NBC's highest-rated regular season game was Michael Jordan's first game back from playing minor league baseball; the March 1995 game between the Chicago Bulls and Indiana Pacers scored a 10.9 rating (higher than all but three NBA telecasts on ABC). As a comparison, the first game in Jordan's second comeback (a game against the New York Knicks that aired on TBS opposite the 2001 World Series) scored a rating between a 3.0 and 4.0. NBC's first game of Jordan's second comeback scored ratings similar to that number.

===1997===
From 1997 to 2001, several contemporary music pieces were used for the montage (including, in 1997, R. Kelly's song "I Believe I Can Fly", which coincidentally came from a basketball film – Space Jam, which starred Michael Jordan and Pat Benatar's song "All Fired Up" from 1999 to 2001).

- During the 1997 NBA Finals, Hannah Storm became the first woman to serve as pre-game host of the NBA Finals after serving as a sideline reporter for NBC in the past four years, but she wasn't the first female broadcaster to cover the NBA Finals (that honor goes to Lesley Visser).

===1998===
1997 was the last time Marv Albert would call the NBA Finals for NBC during the decade, as an embarrassing sex scandal forced NBC to fire Albert before the start of the 1997–1998 season. To replace Albert, NBC tapped studio host Bob Costas for play-by-play. Matt Guokas did not return to his post as main color commentator, and was replaced by NBA legend Isiah Thomas; Costas was replaced on the pre-game show by Hannah Storm. Midway through the season, Costas and Thomas were joined by recently fired Detroit Pistons coach Doug Collins. Collins served to take some weight off Thomas, who was considered by some to be uncomfortable in the role of lead analyst. Thomas, in particular, was singled out for his soft voice and often stammered analysis.

The team of Costas, Thomas and Collins worked the major games that season including the 1998 NBA Finals (which set an all-time ratings record for the NBA). Mike Breen, who played second fiddle to Albert on MSG Network's New York Knicks broadcasts, was hired to do select playoff games that year and was later promoted to backup announcer status.

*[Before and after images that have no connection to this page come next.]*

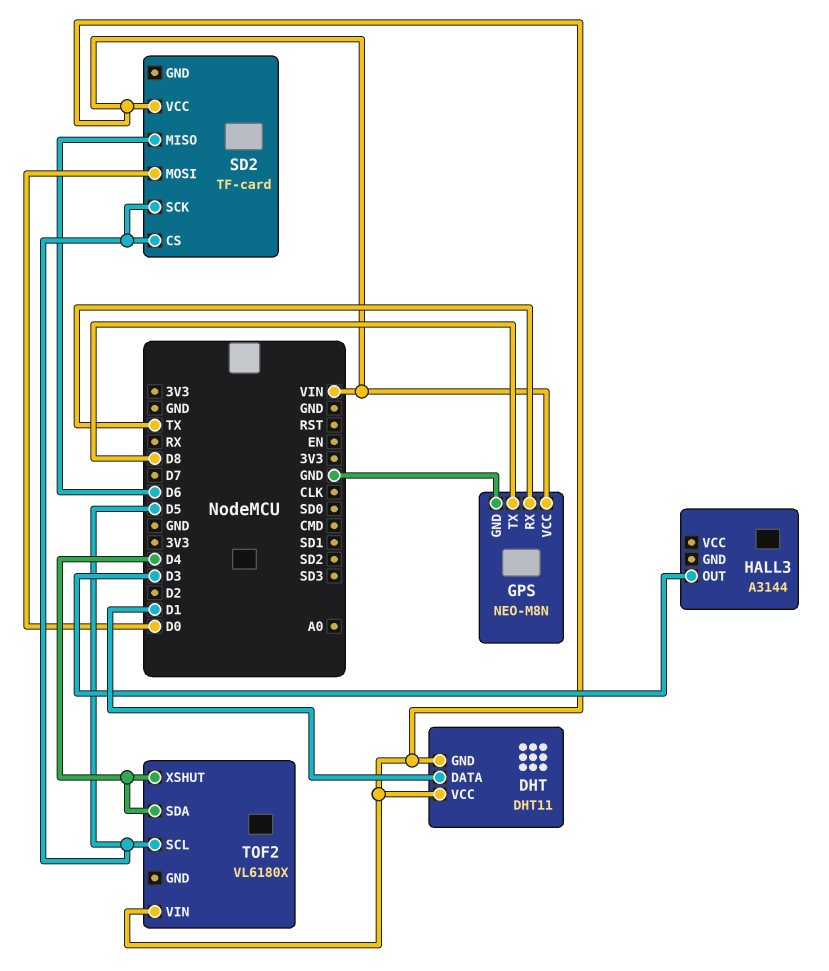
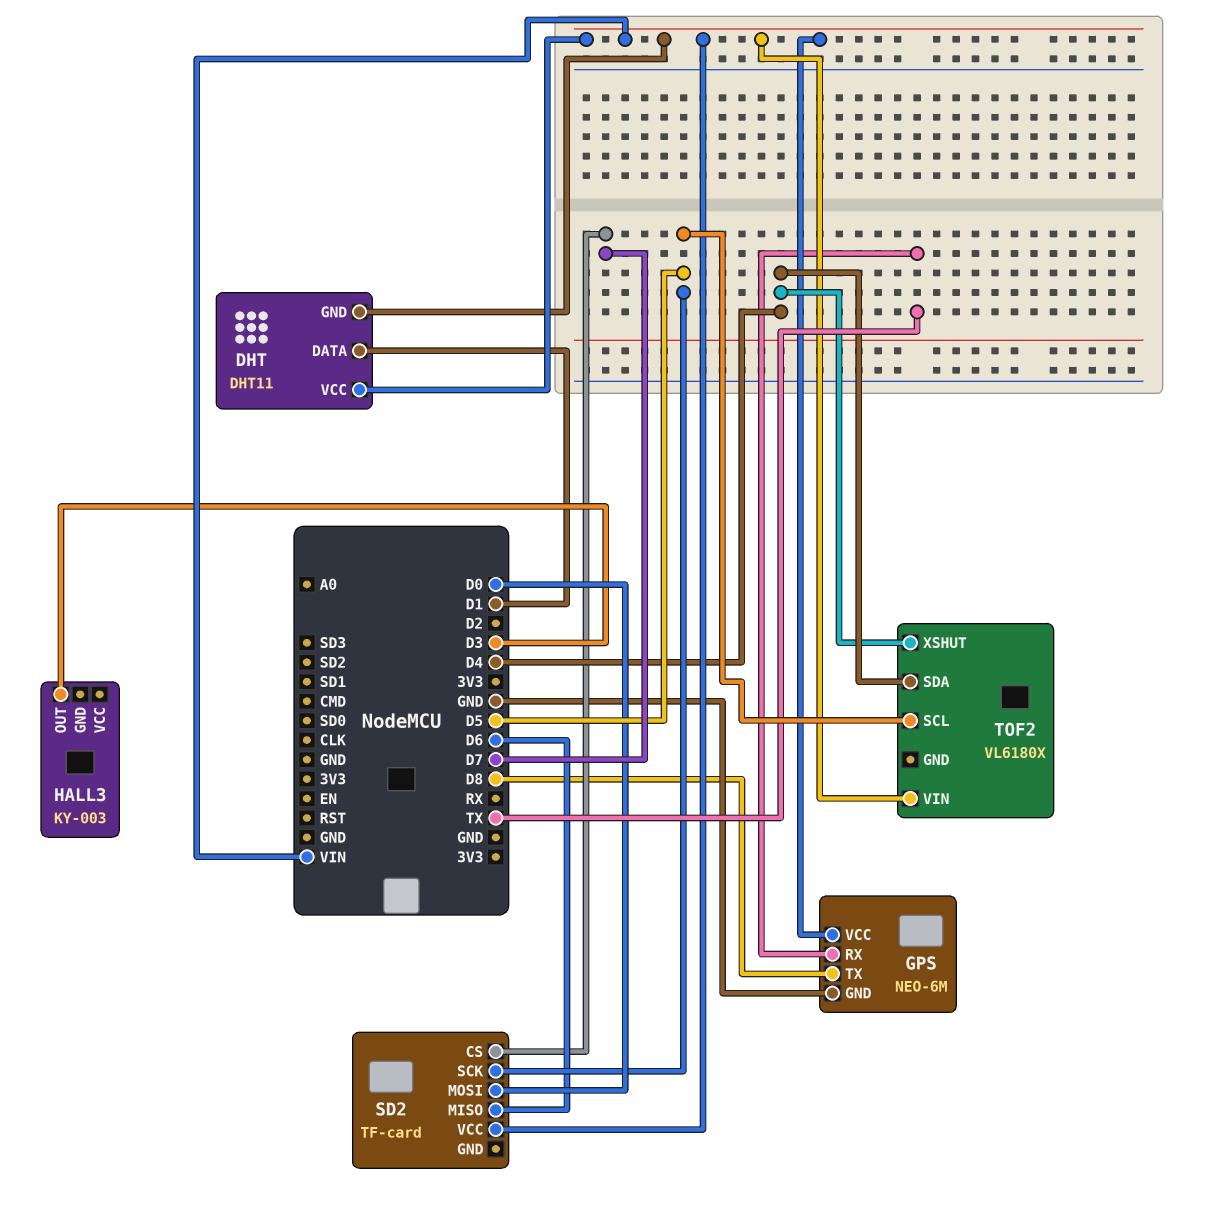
GPS: NEO-M8N -> NEO-6M
HALL3: A3144 -> KY-003
SD2 pin CS: D5 -> D7

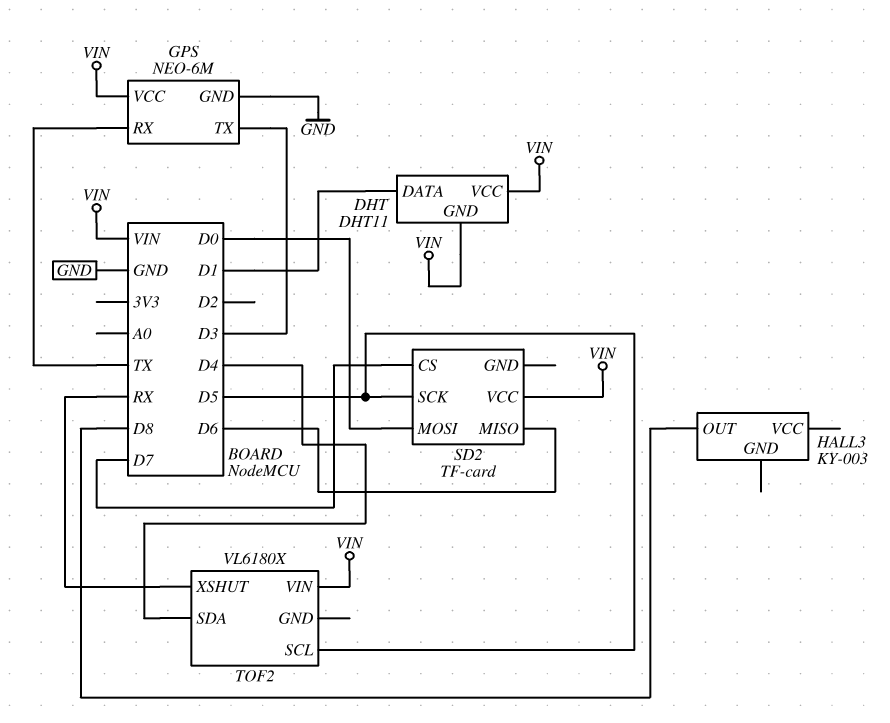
GPS pin TX: D8 -> D3
HALL3 pin OUT: D3 -> D8
TOF2 pin XSHUT: D4 -> RX

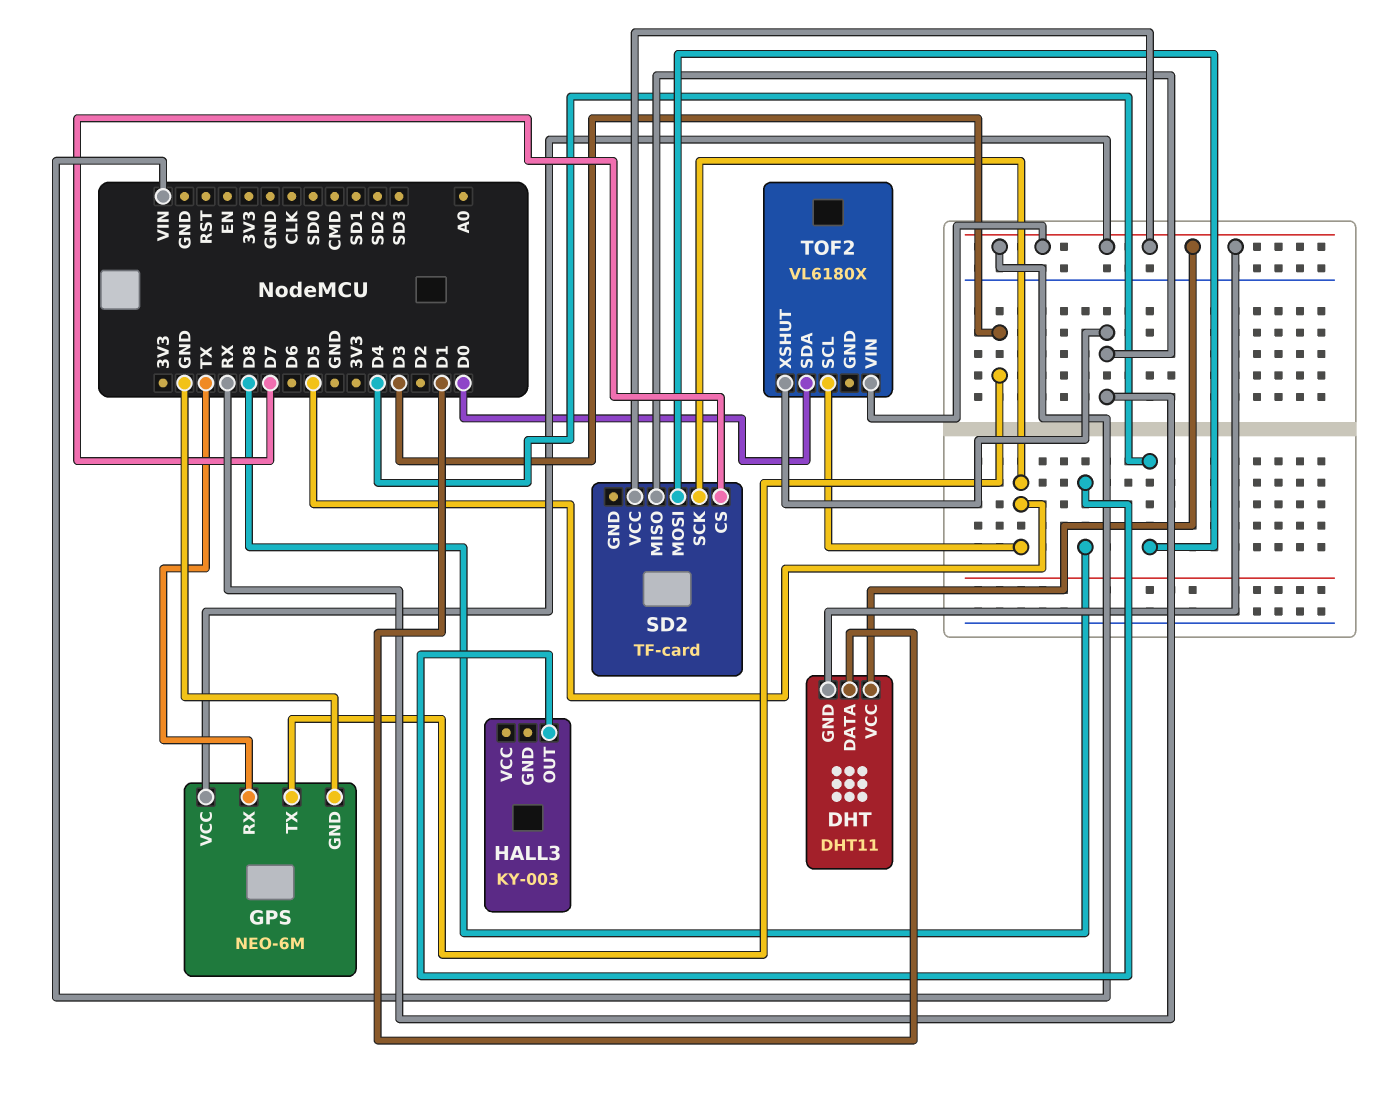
SD2 pin MISO: D6 -> RX
SD2 pin MOSI: D0 -> D4
TOF2 pin SDA: D4 -> D0

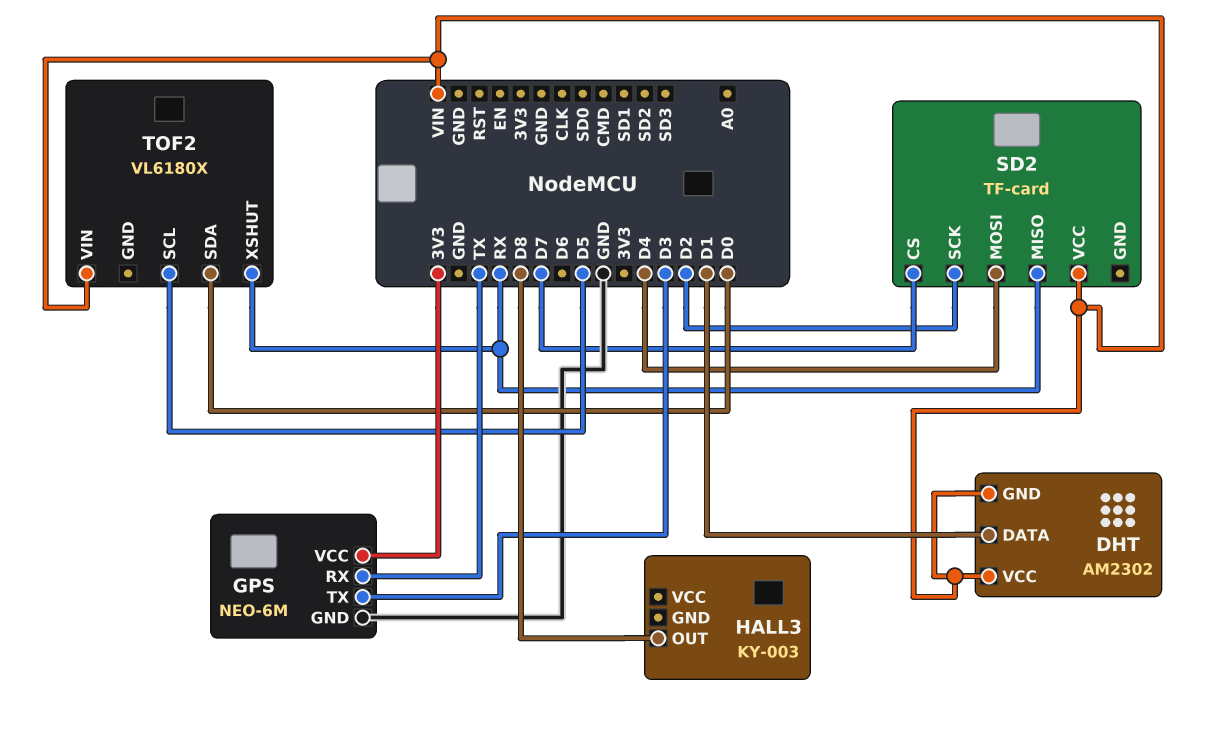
DHT: DHT11 -> AM2302
GPS pin VCC: VIN -> 3V3
SD2 pin SCK: D5 -> D2

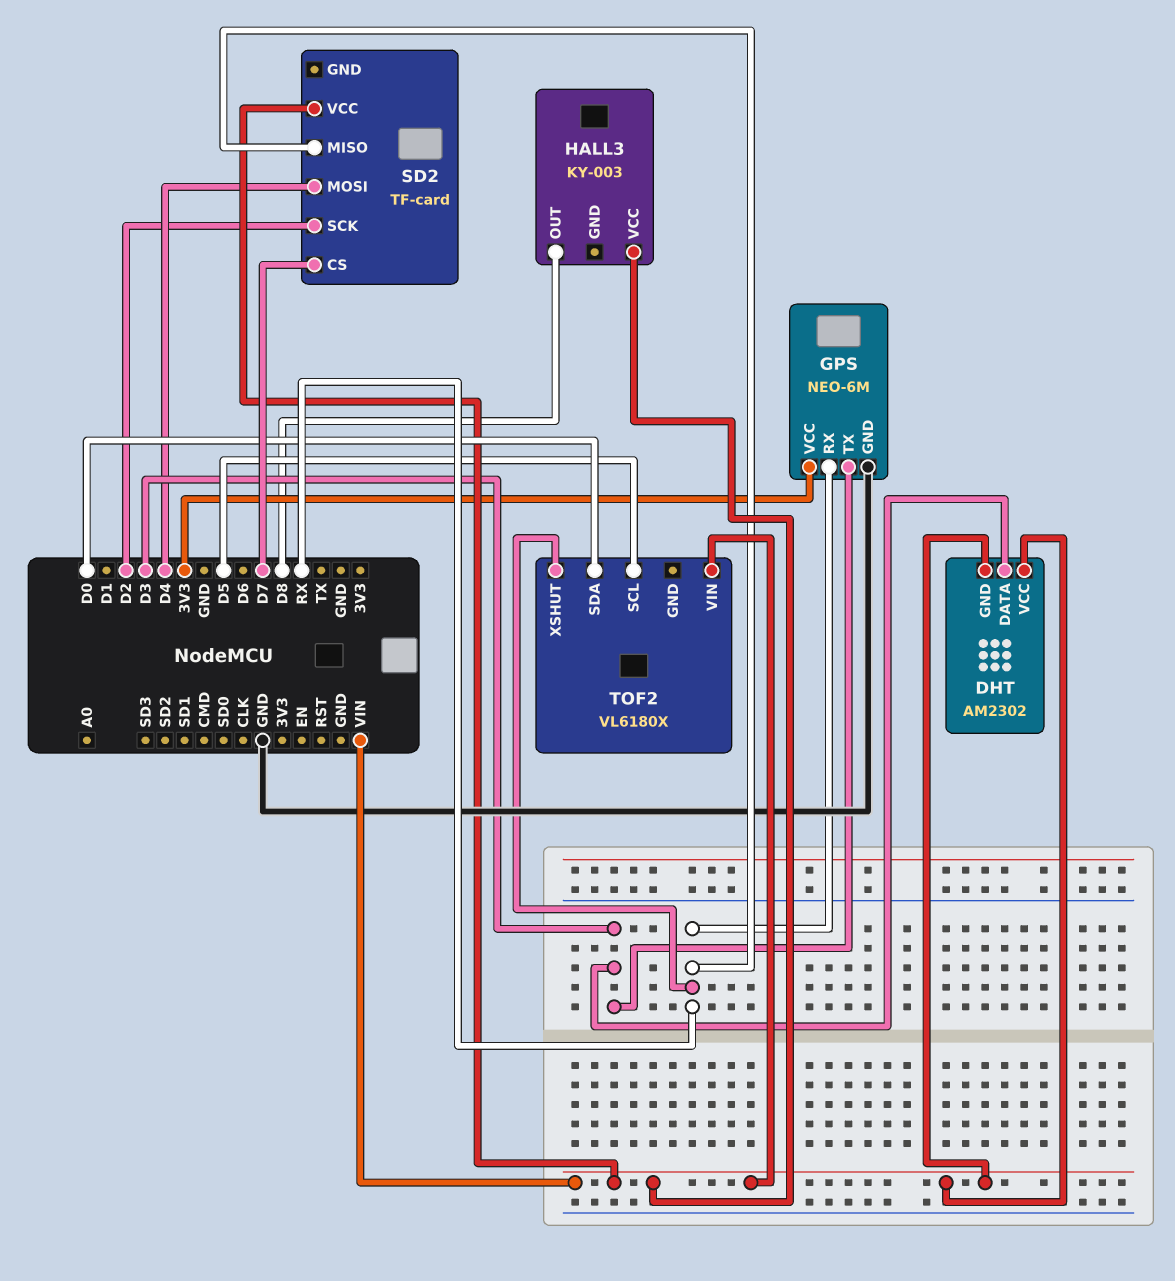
DHT pin DATA: D1 -> D3
GPS pin RX: TX -> RX
HALL3 pin VCC: none -> VIN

During its twelve-year run, the NBA on NBC experienced ratings highs and lows for the NBA. In the 1990s, the NBA Finals ratings were stellar, with the exception of 1999 Finals. In 1998, the NBA set a Finals ratings record, with an 18.7 household rating for the second Chicago Bulls–Utah Jazz series, the last championship run by the Michael Jordan-led Bulls. The very next year (after a lockout which erased part of the season), the ratings for the 1999 Finals plummeted, marking the beginning of an ongoing period of lower viewership for the league's game telecasts.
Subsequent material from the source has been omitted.